A new focus is to meet the families of soldiers and officers killed in battle or counter-insurgency operations. “With help from Vikas Manhas of DESH (an organisation that visits such families on special occasions) we were able to get in touch with them. We started with visits across Himachal Pradesh and Punjab to 12 families of heroes from the Kargil War. We gifted them a framed copy of a photograph and a poem Amar Jyot Jalti Rahe , written by one of our team.”
RR has mostly Bullets in its entourage, although “any disciplined biker with a bike of any make that is 350cc is welcome”. Self-funded and driven by pooled resources, it rides with the mandatory head and tail riders, navigators and bike experts, camping where possible with the forces, in hotels or in tents in the great wide open.

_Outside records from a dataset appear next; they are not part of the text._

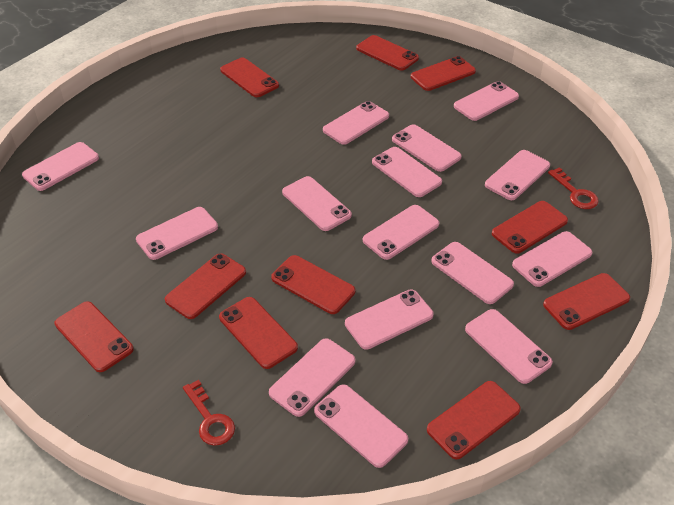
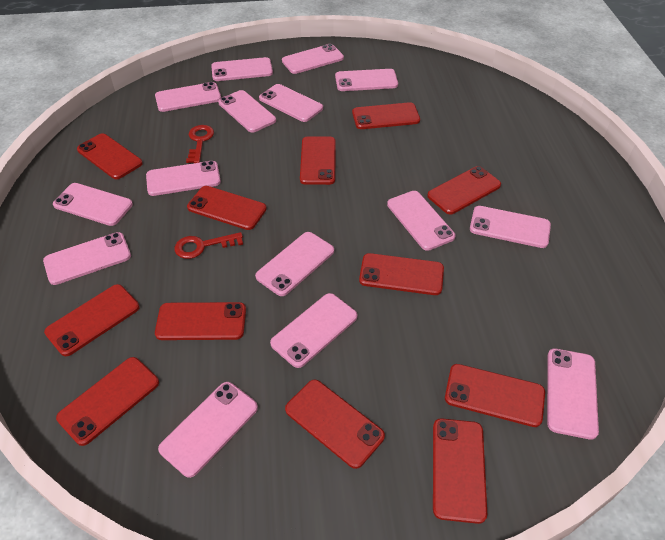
red phone: 10 -> 12

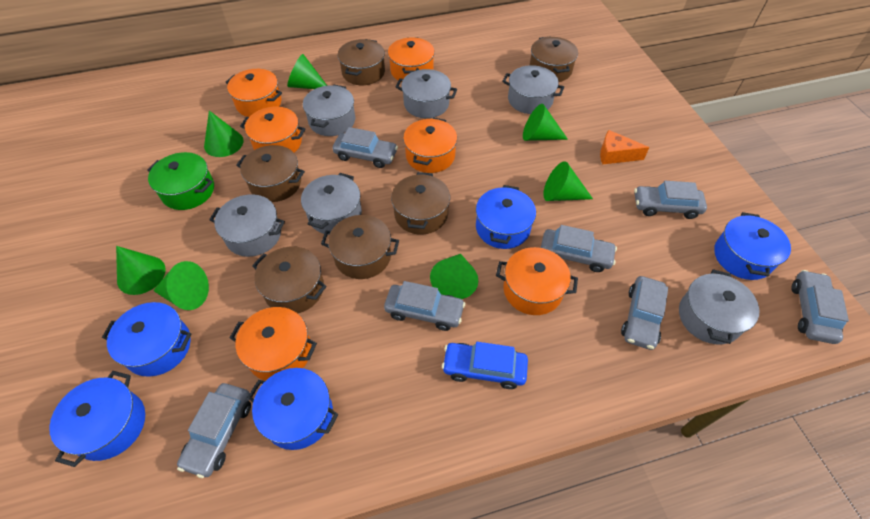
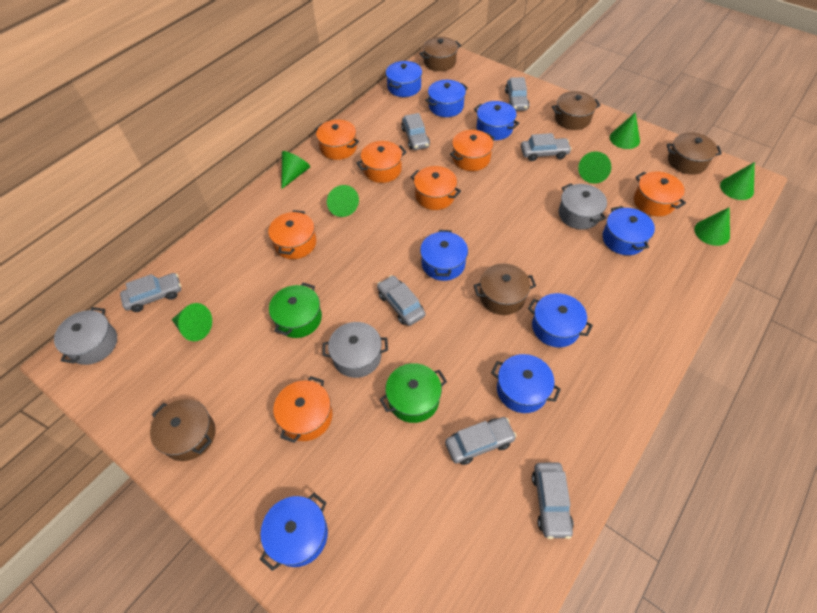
blue car: 1 -> 0
blue pot: 5 -> 8
brown pot: 6 -> 5
green pot: 1 -> 2
grey pot: 6 -> 3
orange cheese: 1 -> 0
orange pot: 6 -> 7

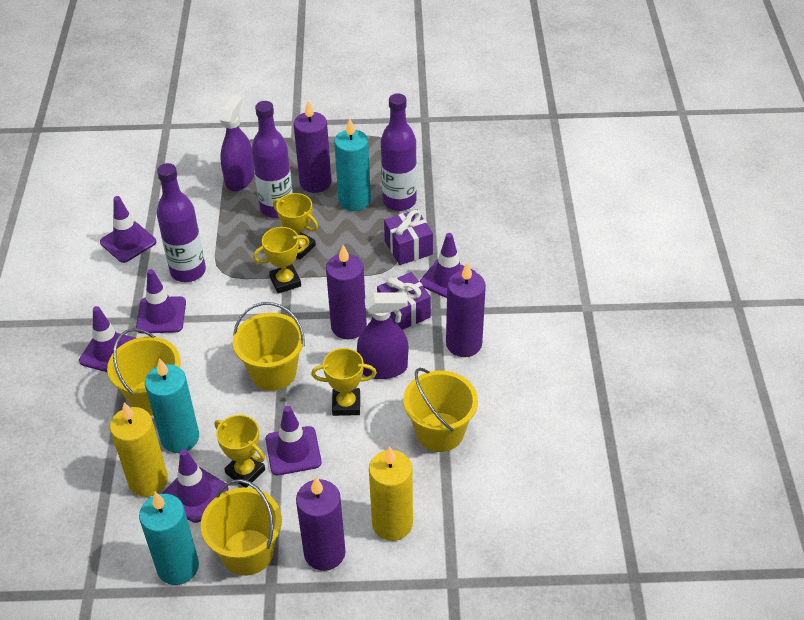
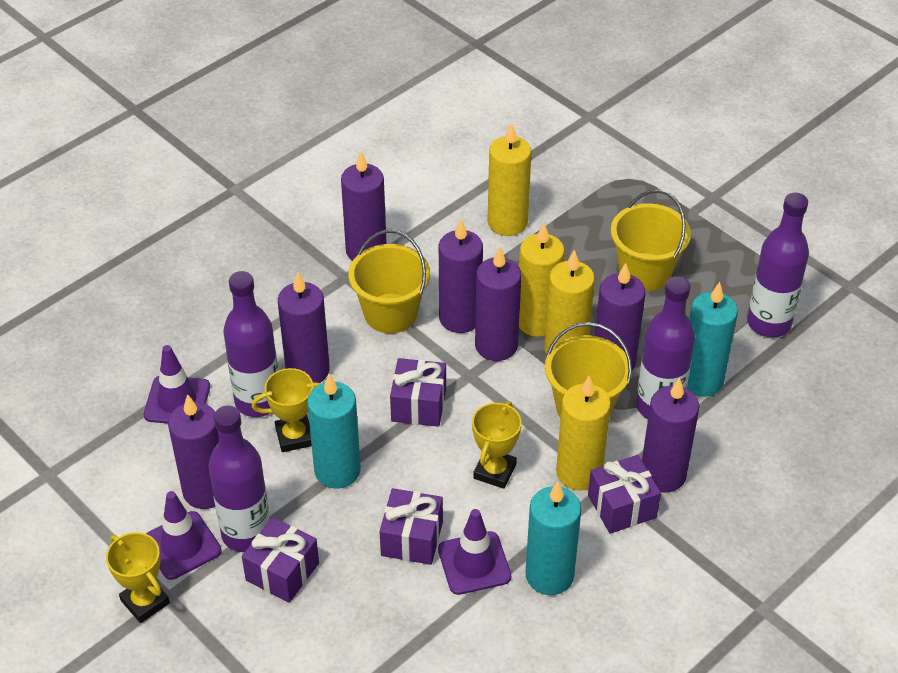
purple bottle: 3 -> 4
purple candle: 4 -> 7
purple gift: 2 -> 4
purple spray bottle: 2 -> 0
purple traffic cone: 6 -> 3
yellow bucket: 4 -> 3
yellow candle: 2 -> 4
yellow trophy: 4 -> 3

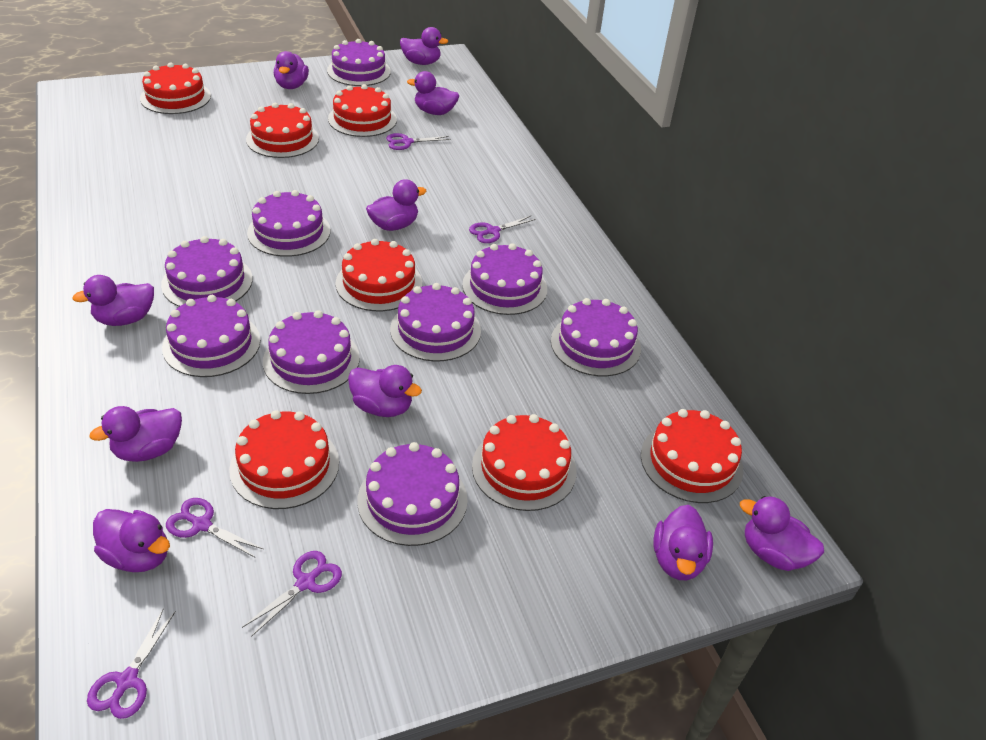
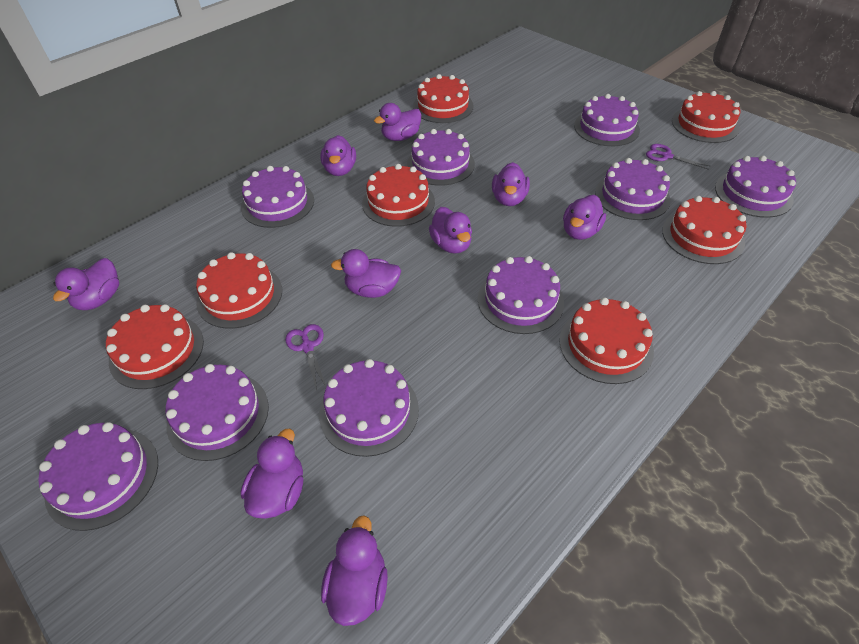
purple duck: 10 -> 9
purple scissors: 5 -> 2

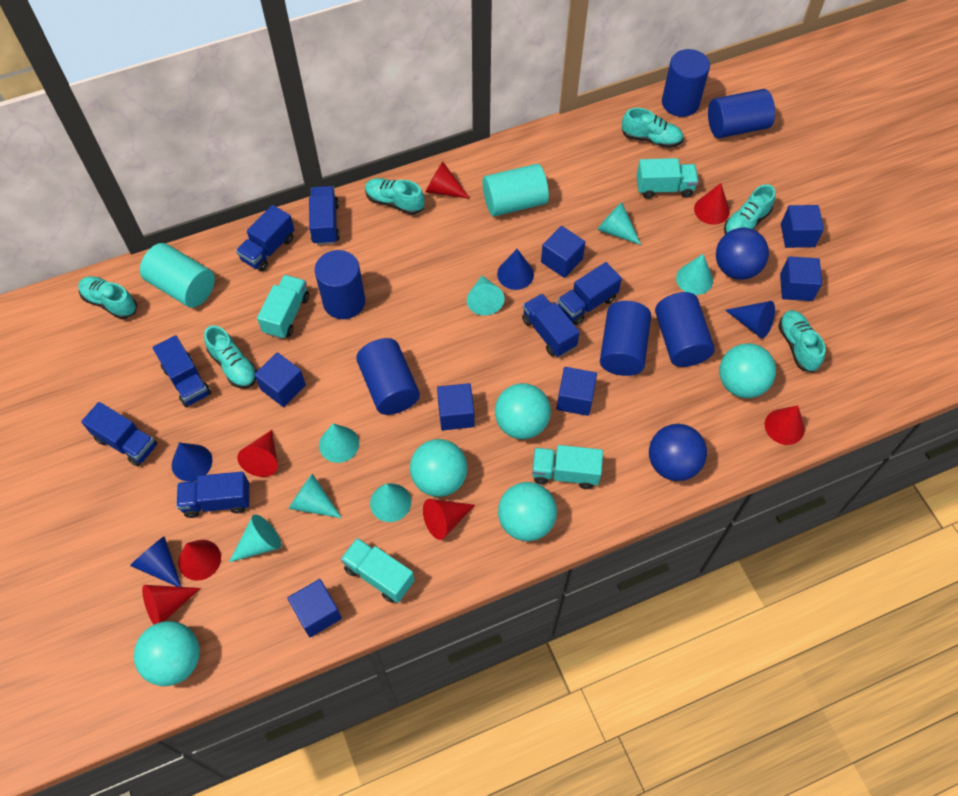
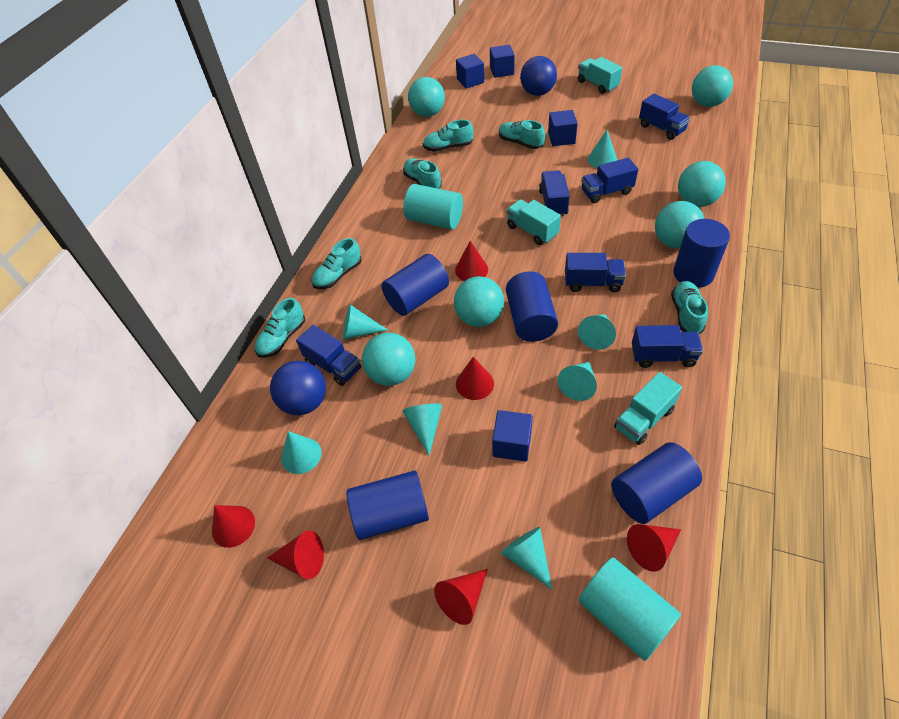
blue cone: 4 -> 0
blue cube: 7 -> 4
blue cylinder: 6 -> 5
blue truck: 7 -> 6
red cone: 7 -> 6
turquoise ball: 5 -> 6
turquoise truck: 4 -> 3

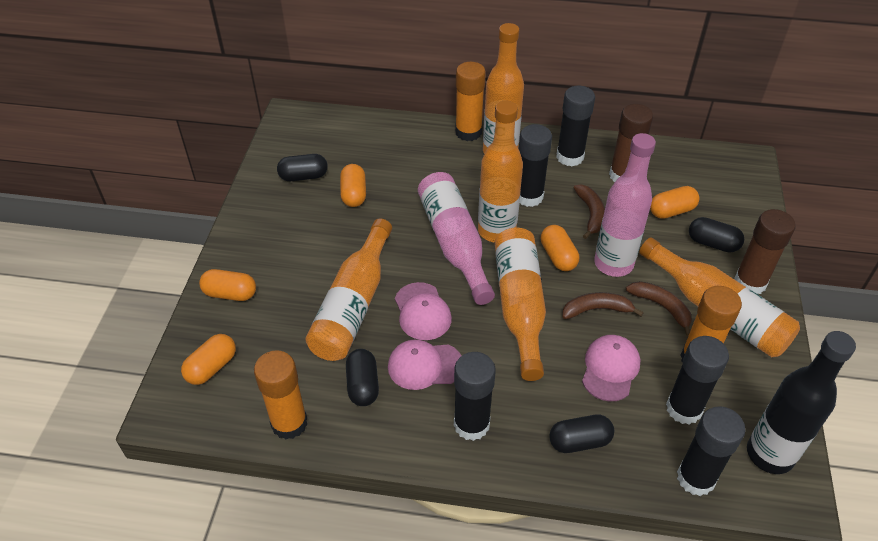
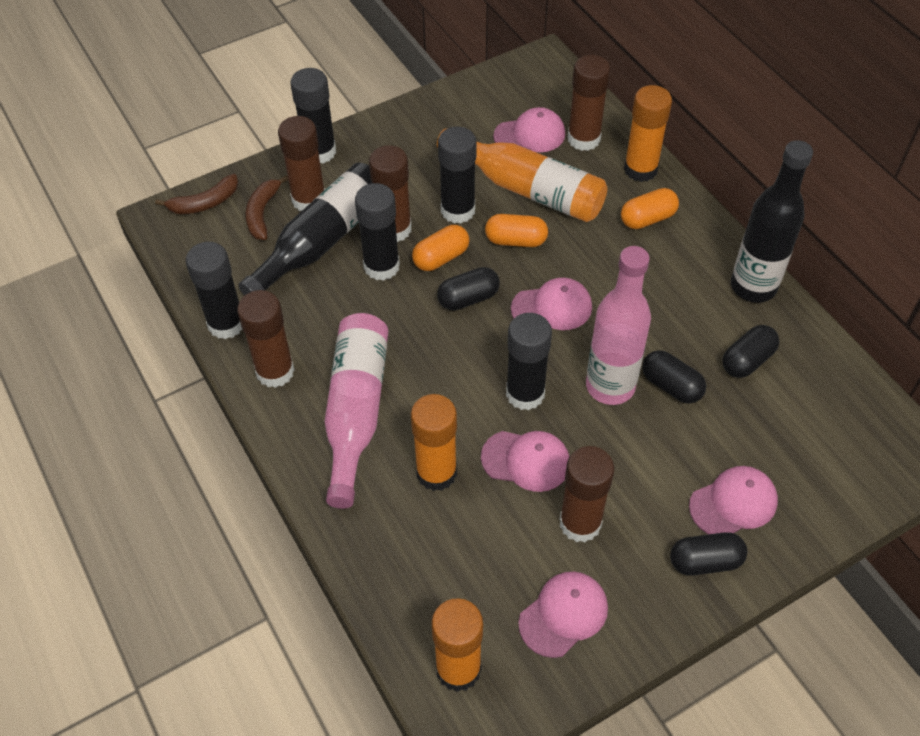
black bottle: 1 -> 2
brown banana: 3 -> 2
brown glue stick: 2 -> 5
orange bottle: 5 -> 1
orange capsule: 5 -> 3
pink cap: 3 -> 5

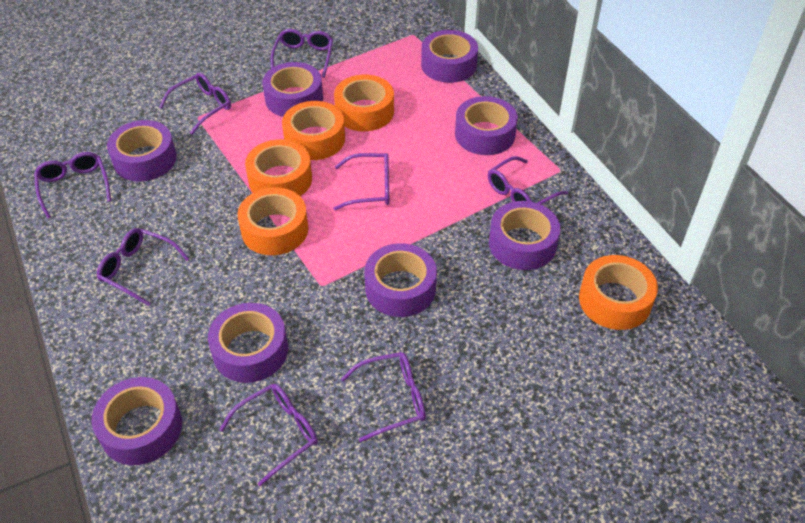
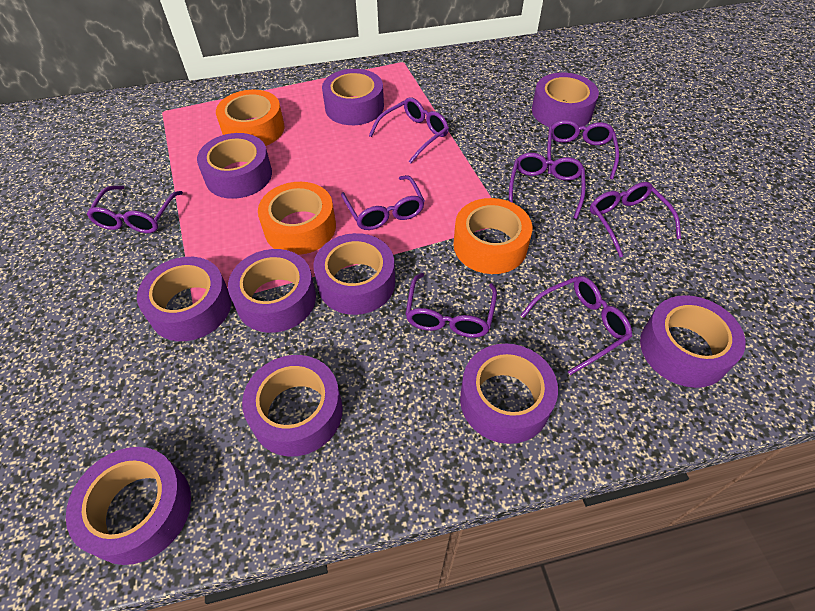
orange tape: 5 -> 3
purple tape: 8 -> 10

“Siachen Base Camp has been on our agenda. But, it has been deferred by the Doklam issue and, more recently, by Article 370,” says Shekhawat, adding that they did an exclusive ride to commemorate the 1965 Indo-Pak War by visiting the battle site of Asal Uttar and Patton Nagar (Punjab), where nearly 70 captured Pakistani tanks lie in trenches — tilted, bullet marked and sun-bleached. They also plan to raise a memorial in Jhunjhunu district of Rajasthan, home to the highest number of men who died serving the Flag.
As RR with its cross-swords and handlebar logo navigates through golden wheat fields, past prayer flags hung out like festive buntings, dry riverbeds and walnut orchards, its members don’t often do it with the whoops of delight that accompany other intrepid travellers.
“We are linked by an overwhelming sense of pride. We want the civil population to visit accessible places and dwell a moment or two on these stories of bravery and sacrifice. We want them to see a soldier in uniform and say ‘thank you’. We ride to remember.”